How will this technology help to meet the need for experts required to serve the rapidly expanding number of patients with neuromodulation therapies?
In the future, remote presence systems will incorporate in their hardware and software programming capabilities for neuromodulation devices. With such systems, the expert programmer will be able to directly interact with the neuromodulation device and the patient without additional human intervention.
We envision a time, in the near future, where patients implanted with neuromodulation devices will have real-time access to an expert clinician from the comfort of their own home.
How will this technology shape the current status of patient care?
Although applications of remote presence medicine using robots such as the RP-7 may be initially directed to specialized medical expertise, emergency situations, remote locations and the developing world, perhaps its major impact could be in the delivery of primary health care.
We can envision the use of remote presence devices by allied health personnel in a wide range of scenarios from home care visits to mental healthcare follow-up sessions where access to medical expertise in real time would be just a phone call away.
Where can our readers find out more information on this technology?
More information on our latest research can be found from the following source: Ivar Mendez, Michael Song, Paula Chiasson, Luis Bustamante. Point-of-Care Programming for Neuromodulation. Neurosurgery, 2013; 72 (1): 99.
About Ivar Mendez
Dr. Ivar Mendez is Professor of Neurosurgery and Director of the Neural Transplantation Laboratory at Dalhousie University and the Queen Elizabeth Health Sciences Centre. Dr. Mendez received his MD and PhD in Anatomy from the University of Western Ontario, London, Ontario where he also completed his post-graduate training in Neurosurgery.
Dr. Mendez is a Fellow of the Royal College of Physicians and Surgeons of Canada and the American College of Surgeons. As a Clinician/Scientist, Dr. Mendez’ research focus is in functional neurosurgery, brain repair, stem cells, robotic neurosurgery and computerized systems in neurosurgical applications. His laboratory research has been supported by peer-reviewed funding from a number of sources including the Canada National Centers of Excellence, Canadian Institutes of Health Research, Canada Foundation for Innovation and Parkinson’s Disease Foundation of USA.

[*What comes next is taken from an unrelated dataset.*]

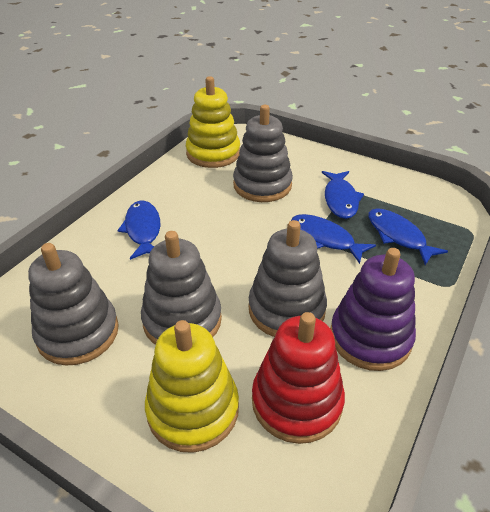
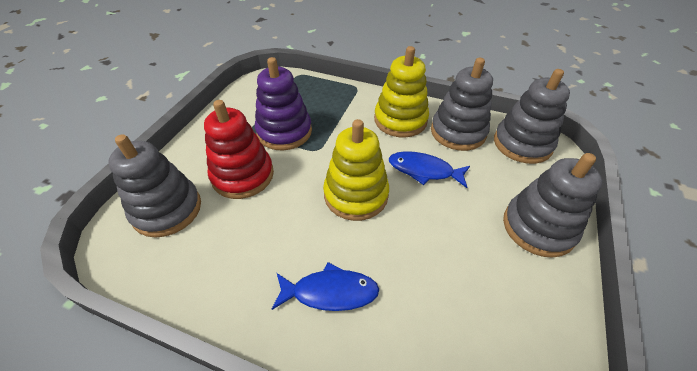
blue fish: 4 -> 2

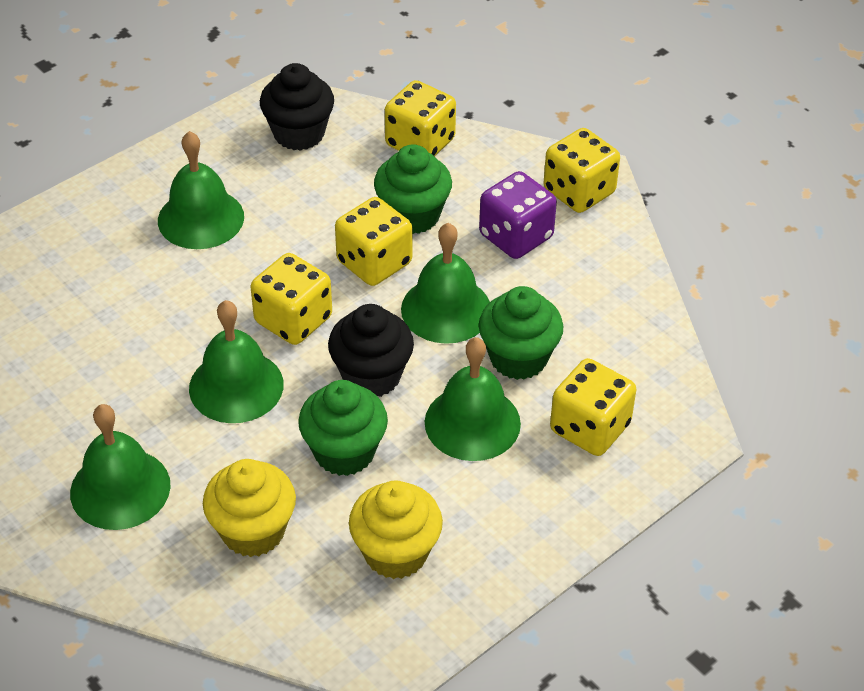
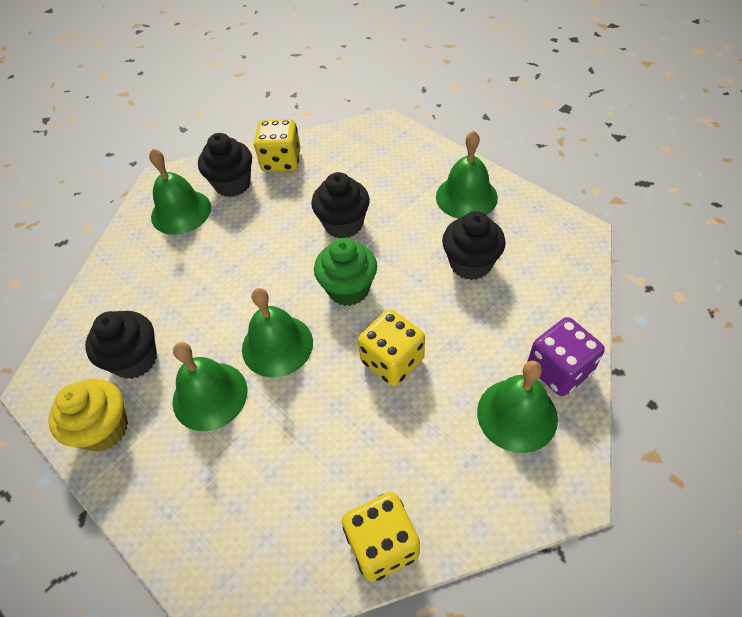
black cupcake: 2 -> 4
green cupcake: 3 -> 1
yellow cupcake: 2 -> 1
yellow dice: 5 -> 3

In 2002, Dr. Mendez and his team performed the first long distance telementoring neurosurgery in the world and in 2013, he reported the first experience in remote programming for neuromodulation devices. Dr. Mendez was the President of the Canadian Neuromodulation Society (CNS) from 2009 – 2012 and under his leadership he promoted the access of neuromodulation therapy to all citizens of Canada. He is currently the Past President of the CNS.
For his pioneering work in the use of remote presence devices to deliver health care to underserviced populations, Dr. Mendez received the 2012 Canadian Red Cross Humanitarian of the Year Award, the 2011 Health Canada Award for Contributions to the Improvement of the Health of Canadians, and Queen Elizabeth II Diamond Jubilee Medal in 2012.
Dr. Mendez has been appointed as the Fred H. Wigmore Professor of Surgery and Chairman of the Department of Surgery at the University of Saskatchewan and Unified Head of Surgery of the Province of Saskatchewan. As of June 1st, 2013 he will oversee all surgical activities in the Province of Saskatchewan.